Callaloo (many spelling variants, such as kallaloo, calaloo, calalloo, calaloux or callalloo; )  is a popular Caribbean vegetable dish. There are many variants across the Caribbean, depending on the availability of local vegetables. The main ingredient is an indigenous leaf vegetable, traditionally either amaranth (known by many local names including callaloo), taro leaves (known by many local names, including dasheen bush, callaloo bush, callaloo, or bush) or Xanthosoma leaves (known by many names, including cocoyam and tannia).

Since the leaf vegetable used in some regions may be locally called "callaloo", "callaloo bush" or "dasheen leaves", some confusion can arise among the vegetables and with the dish itself. This, as is the case with many other Caribbean dishes, is a remnant of West African cuisine.

Etymology of callaloo and origins of the dish is contested, with similar language, with the Portuguese word caruru possibly deriving from the African word kalúlu.

Cooking variations 
Outside of the Caribbean, water spinach is occasionally used. Trinbagonians, Grenadians and Dominicans  primarily use taro/dasheen bush for callaloo, although Dominicans also use water spinach. Jamaicans, Belizeans, St. Lucians and Guyanese on the other hand use the name callaloo to refer to amaranth, and use it in a plethora of dishes and also a drink ("callaloo juice"). The "callaloo" made in Jamaica is different from the "callaloo" made in Trinidad and Tobago, Grenada and rest of the Caribbean in terms of main ingredient (the leaf used) and other ingredients included.
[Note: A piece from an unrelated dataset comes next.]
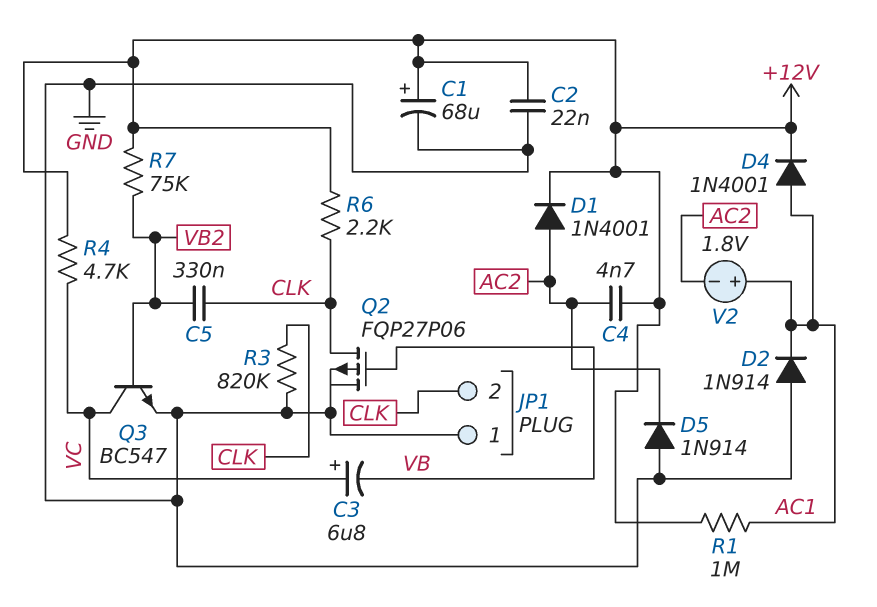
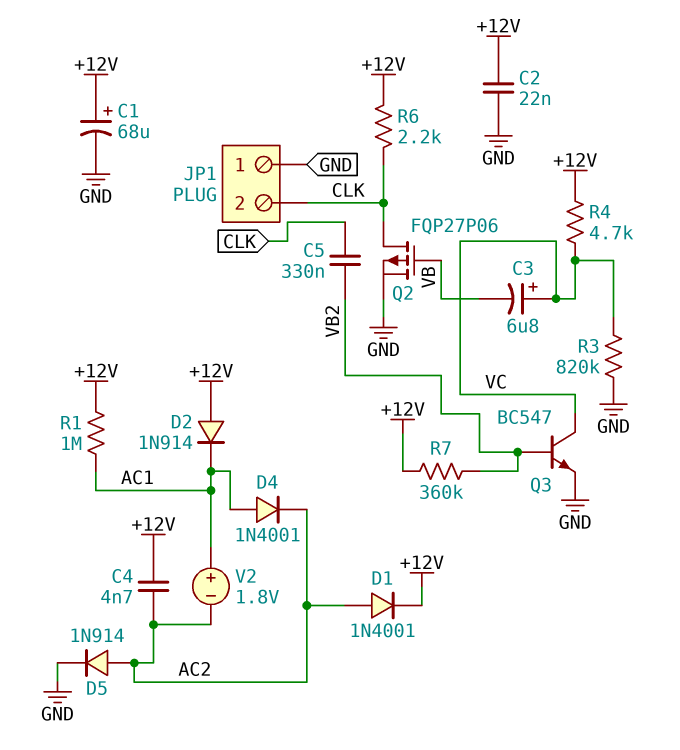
D2: diode 1N914 (A GND, K AC1) -> diode 1N914 (A +12V, K AC1)
D4: diode 1N4001 (A AC1, K +12V) -> diode 1N4001 (A AC1, K AC2)
D5: diode 1N914 (A GND, K AC2) -> diode 1N914 (A AC2, K GND)
R3: 820k (CLK, GND) -> 820k (GND, VC)
R7: 75k (+12V, VB2) -> 360k (+12V, VB2)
While Jamaicans tend to steam callaloo leaf with tomatoes, salt, peppers, onions, scallions, with or without salt fish, Trinidadians and Saint Lucians use callaloo leaves/dasheen bush, okra, coconut milk, pumpkin, onions, bell peppers, local seasonings and spices along with crabs or pigtails. "Callaloo" in Trinidad is used in a variety of dishes including callaloo soup or "oil down". Callaloo is one of the national dishes of Trinidad and Tobago and Dominica.

Plant sources for callaloo leaves

Taro, also called dasheen in the West Indies, the leaves of this root crop are used in the Trinidadian version of the dish
Tannia or malanga (Xanthosoma) also called calalu or "yautía" in Puerto Rico
Amaranth species include Amaranthus spinosus used in the West Indies; Amaranthus flavus is a yellow variety used in Brazil and known as caruru; Amaranthus viridis in Jamaica; Amaranthus tricolor in the Caribbean
Pokeweed species, Phytolacca octandra or "West Indian foxglove" (no relation to garden foxglove, genus Digitalis)
Nightshade species, Solanum americanum
Water spinach (Ipomoea aquatica; a form of morning glory)
In India (state of Andhra and Telangana) people uses leafy vegetable (Thothakura)

Callaloo recipes

Callaloo in Trinidad and Tobago and other eastern Caribbean countries is generally made with okra and dasheen or water spinach Ipomoea aquatica.  There are many variations of callaloo which may include coconut milk, crab, conch, Caribbean lobster, meats, pumpkin, chili peppers, and other seasonings such as chopped onions and garlic. The ingredients are added and simmered down to a somewhat stew-like consistency. When done, callaloo is dark green in colour and is served as a side dish which may be used as a gravy for other food.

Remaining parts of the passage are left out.